Inflammation is a leading factor in the development of many chronic illnesses. In this workshop, you will learn which foods trigger inflammation, and which foods inhibit it.

Anti-Inflammatory Diet # 1: Getting Started
Use these hints to help create a healthy kitchen based on a wide variety of anti-inflammatory foods!


1.

Remember: Fresh is best and buy organic whenever possible! Take advantage of local produce stands or farmer's markets as good sources of naturally grown, seasonal and regional foods. Shop around the block. Typically the perimeter of a grocery store has the freshest foods – produce, meats and cheese, etc. Try to focus most of your shopping on this area for the healthiest, whole foods. Keep a shopping list on hand so you can add anything that you think of, or notice that you have used up.

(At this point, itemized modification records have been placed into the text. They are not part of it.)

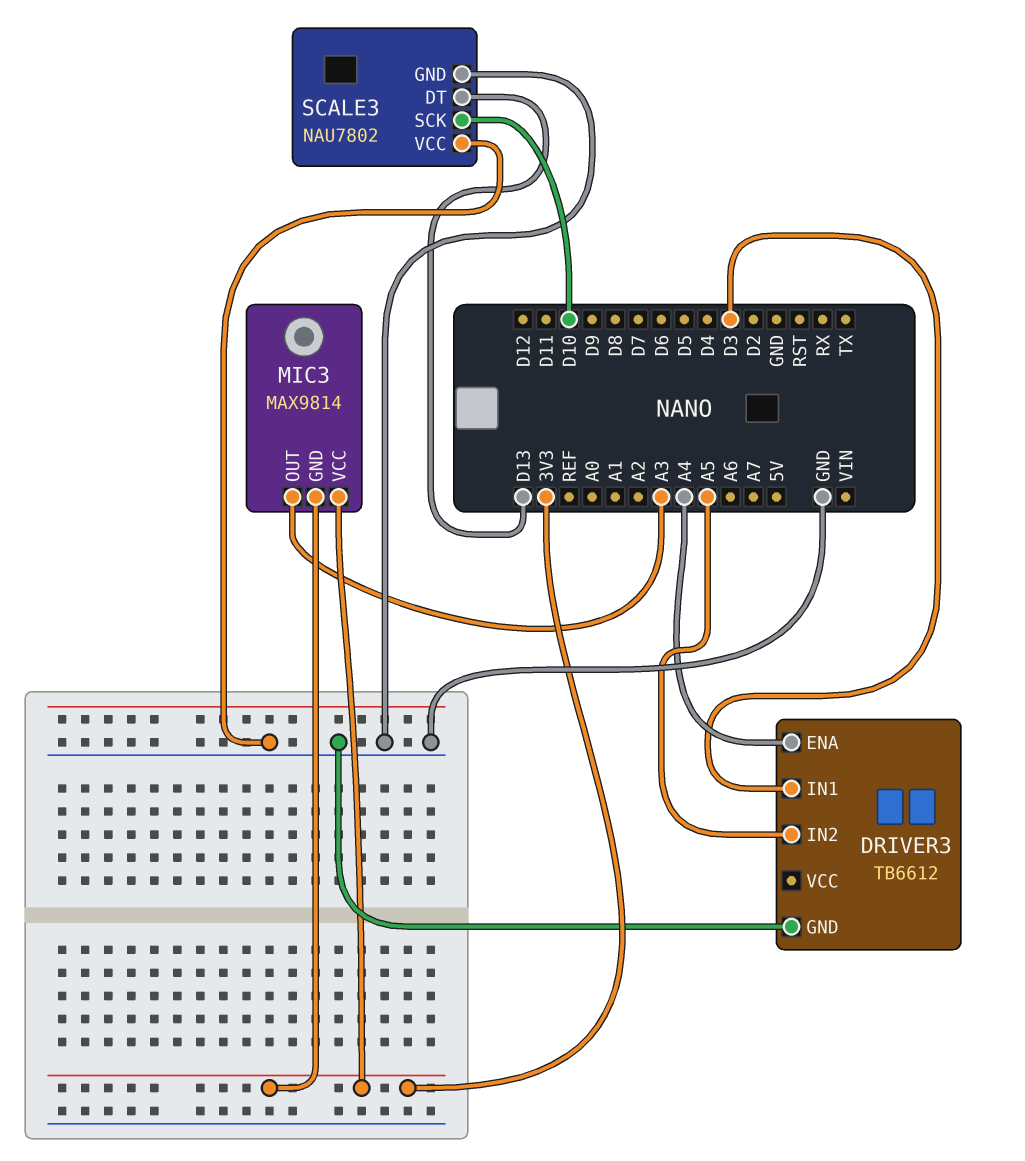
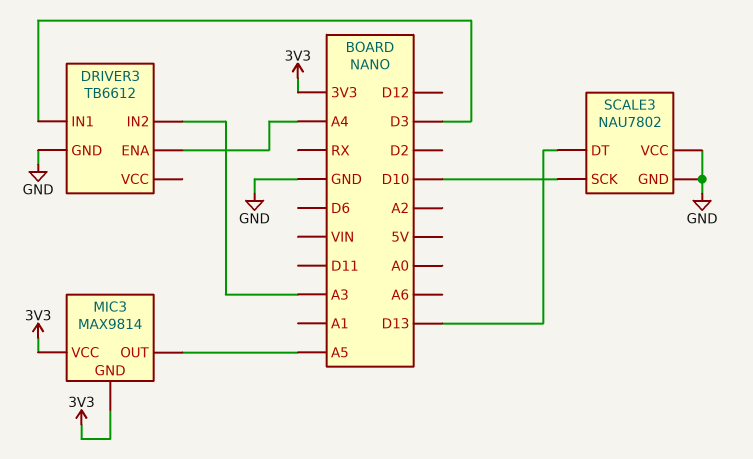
DRIVER3 pin IN2: A5 -> A3
MIC3 pin OUT: A3 -> A5

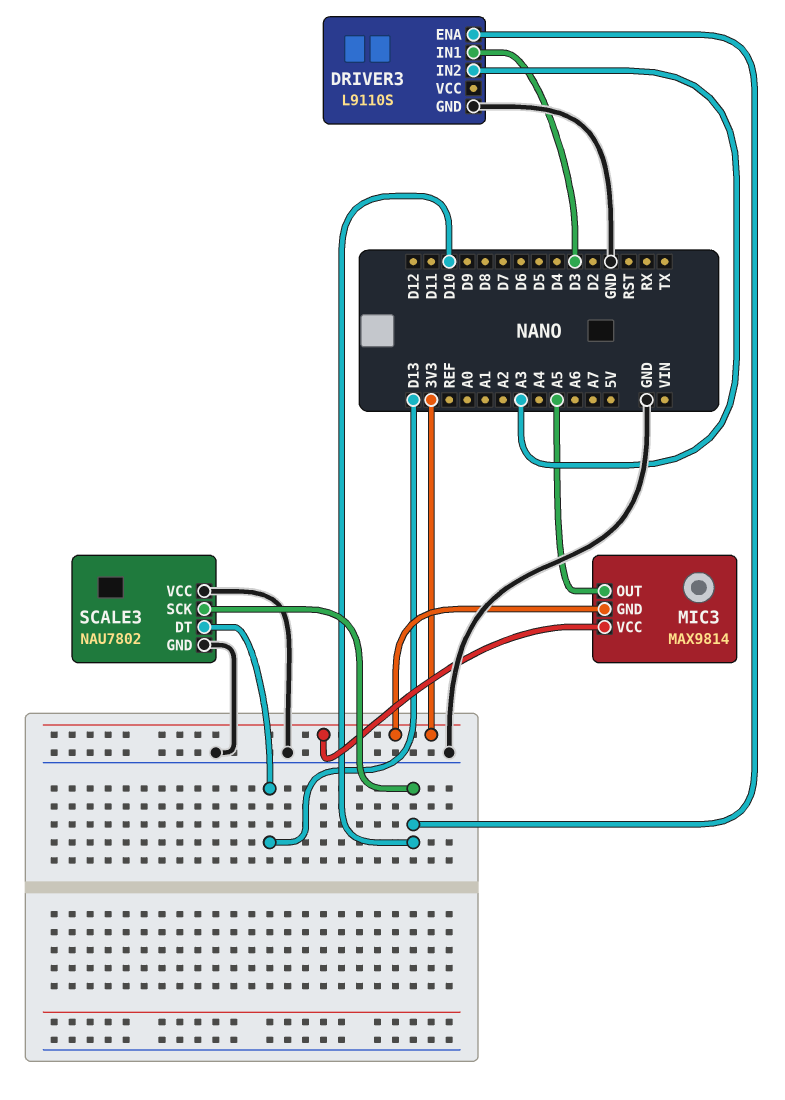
DRIVER3: TB6612 -> L9110S
DRIVER3 pin ENA: A4 -> D10

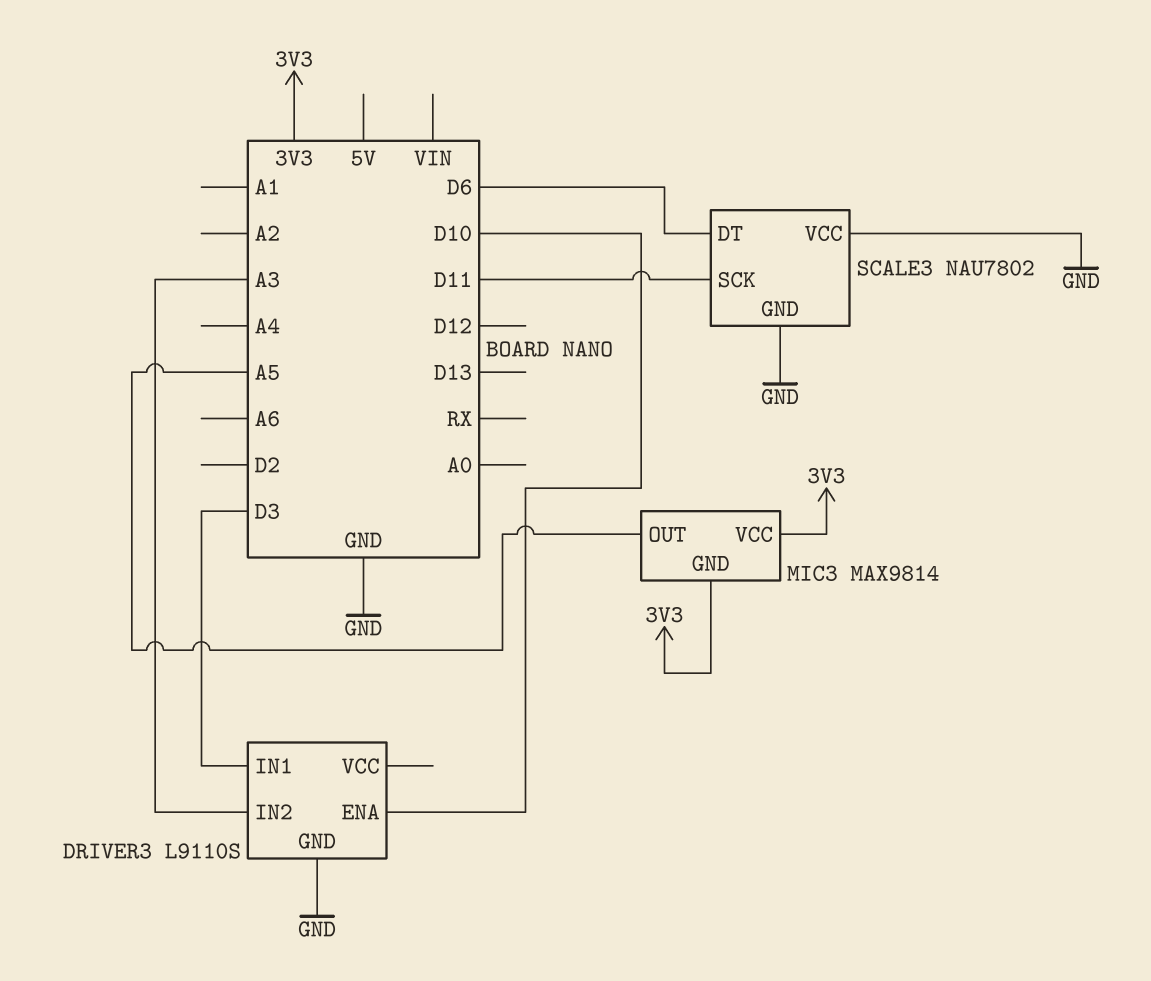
SCALE3 pin DT: D13 -> D6
SCALE3 pin SCK: D10 -> D11

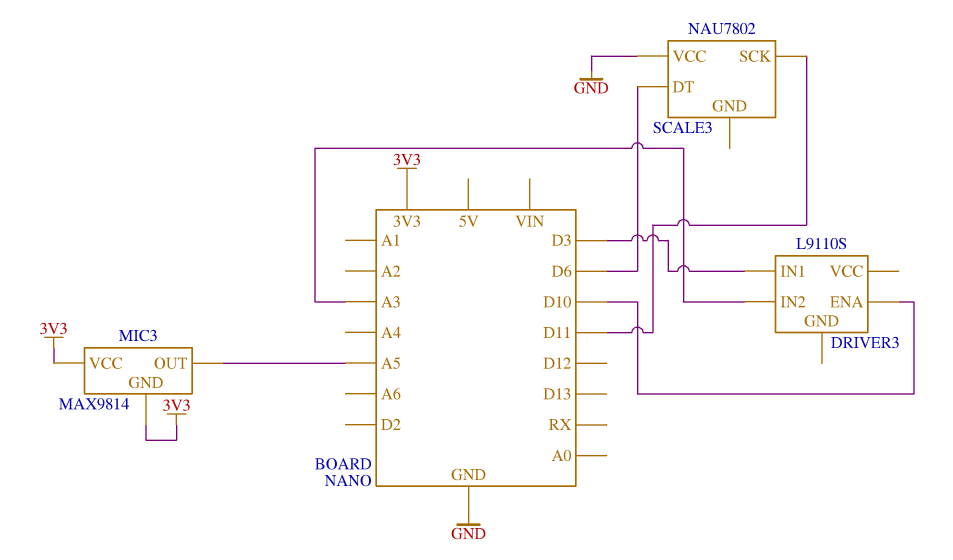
DRIVER3 pin GND: GND -> none
SCALE3 pin GND: GND -> none

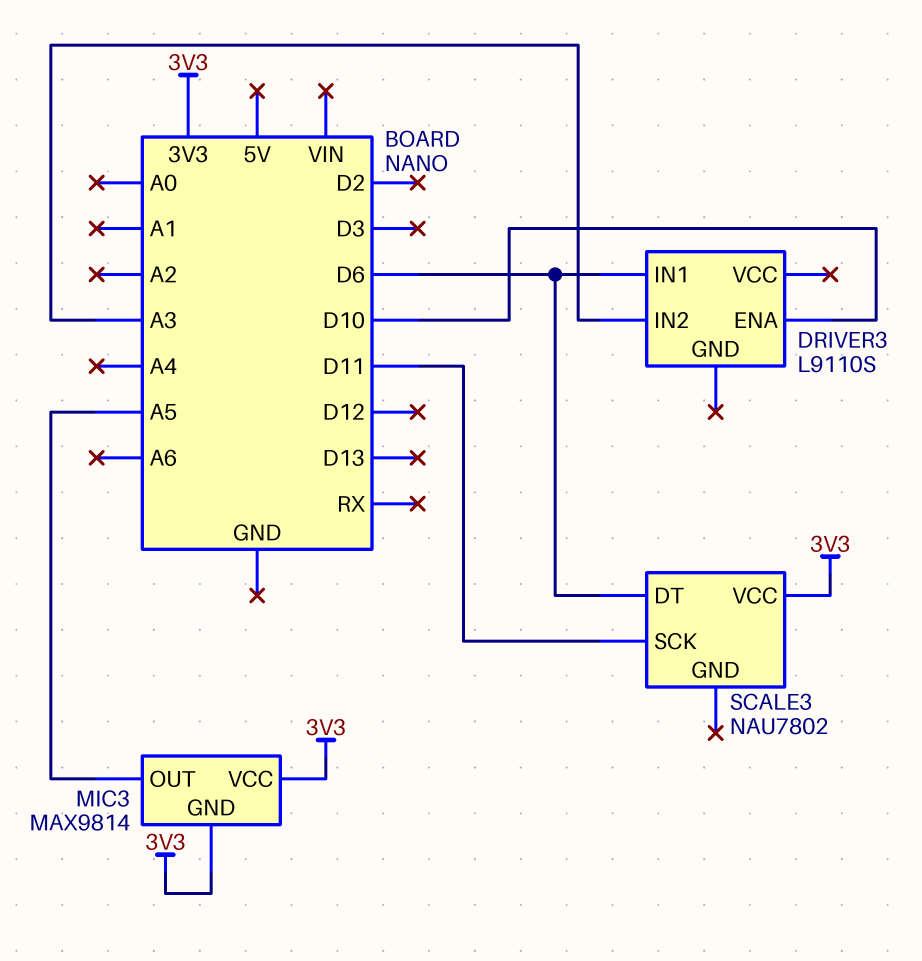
DRIVER3 pin IN1: D3 -> D6
SCALE3 pin VCC: GND -> 3V3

Make preparing and eating meals a group effort; a way to enjoy and communicate with family and friends. Use the recipes we featured today. Invest in good food storage containers to keep items fresh. Use the refrigerator for storage: Whole wheat flours, whole grains, nuts, and seeds can be stored in the freezer to keep them as fresh as possible. Consider buying a coffee grinder to be used solely for grinding whole flaxseeds. Make sure your cutting boards are free of defects that can harbor germs and bacteria. If the surfaces are very porous or hard to clean you may want to invest in new ones.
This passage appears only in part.